UNITED STATES DISTRICT COURT NORTHERN DISTRICT OF NEW YORK


September 1, 2012

JASON CONGILARO AND BETHANNE CONGILARO PLAINTIFFS,
v.
CROWN EQUIPMENT CORPORATION, DEFENDANT.

The opinion of the court was delivered by: Scullin, Senior Judge

MEMORANDUM-DECISION AND ORDER

I. INTRODUCTION

Plaintiffs Jason Congilaro and Bethanne Congilaro bring this product liability action against Defendant Crown Equipment Corporation due to a stand-up forklift accident that occurred on May 31, 2007, at a WalMart distribution center located in Marcy, New York.*fn1

Currently before the Court are Defendant's motion to exclude the testimony of Plaintiffs' proposed expert witnesses and Defendant's motion for summary judgment.

II. BACKGROUND

Plaintiff Jason Congilaro alleges that, while he was operating a stand-up forklift that Defendant manufactured, model RR5225-45, he slid through a puddle of liquid on a WalMart warehouse floor and crashed into a firewall door, causing severe injury to his lower left leg as it was crushed between the door and the forklift. As a result of his injury, Plaintiff Jason Congilaro has undergone multiple surgeries and his left leg had to be amputated below the knee. Plaintiff Bethanne Congilaro, Plaintiff Jason Congilaro's wife, alleges, among other things, the loss of her husband's services and consortium resulting from the May 31, 2007 incident.

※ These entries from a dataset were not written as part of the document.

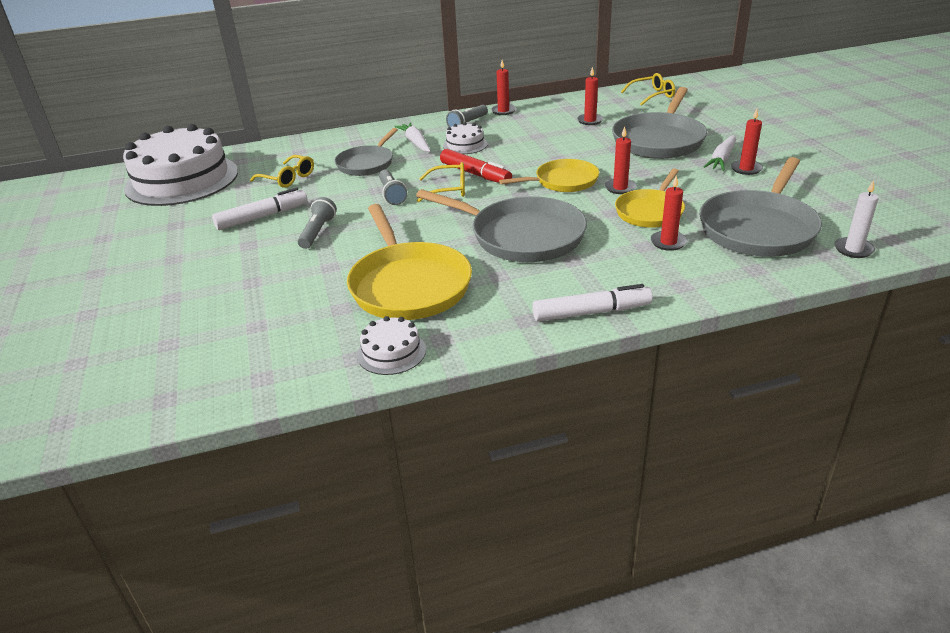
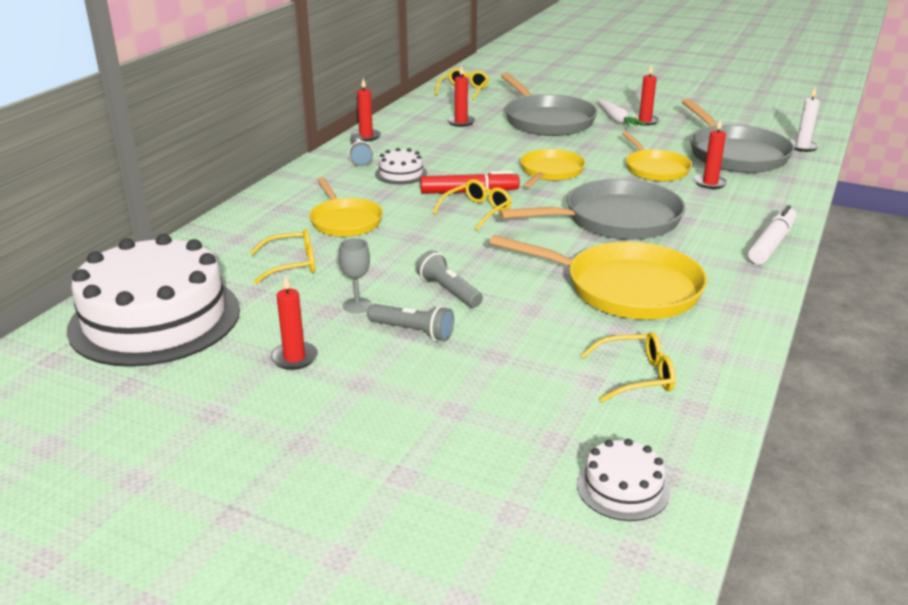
camera: 50 degrees left, 5 degrees down
(262, 217) = (357, 305): white marker -> grey goblet
(281, 339) = (636, 376): none -> yellow glasses
(367, 164) = (345, 221): grey pan -> yellow pan
(391, 352) = (728, 334): white cake -> white cake (622, 488)
(392, 194) = (437, 235): grey flashlight -> grey flashlight (413, 331)
(415, 143) = (348, 188): white carrot -> none
(620, 188) = (599, 161): red candle -> red candle (294, 358)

Plaintiffs contend that the "open-compartment design" of Defendant's stand-up forklift is unreasonably dangerous and defective because the compartment in which the forklift user stands to operate the forklift lacks a rear door enclosing the operator compartment. Plaintiffs assert that the addition of a rear door to the operator compartment as the forklift's standard design is a safer design alternative to the open-compartment design.

III. DISCUSSION

A. Defendant's Daubert motion to exclude the expert testimony of Plaintiffs' two proposed expert witnesses In its Daubert motion, Defendant seeks to preclude Plaintiffs' proffered experts, Thomas

A. Berry and John Coniglio, from testifying at trial concerning their opinions regarding a proposed safer alternative to the open-compartment design of Defendant's stand-up forklift on the ground that their opinions are unreliable, untested, and speculative. Plaintiffs' proposed expert witnesses maintain that the installation of a rear door enclosing the forklift's operator compartment would help to prevent injuries of the type that Plaintiff Jason Congilaro suffered. Berry and Coniglio further assert that forklift operators should be trained to remain inside the operator compartment during accidents. Defendant, on the other hand, contends that forklift operators have the best chance to avoid injury by quickly exiting the forklift and that the installation of a door fully enclosing operators within the operator compartments would only encumber their ability to exit safely.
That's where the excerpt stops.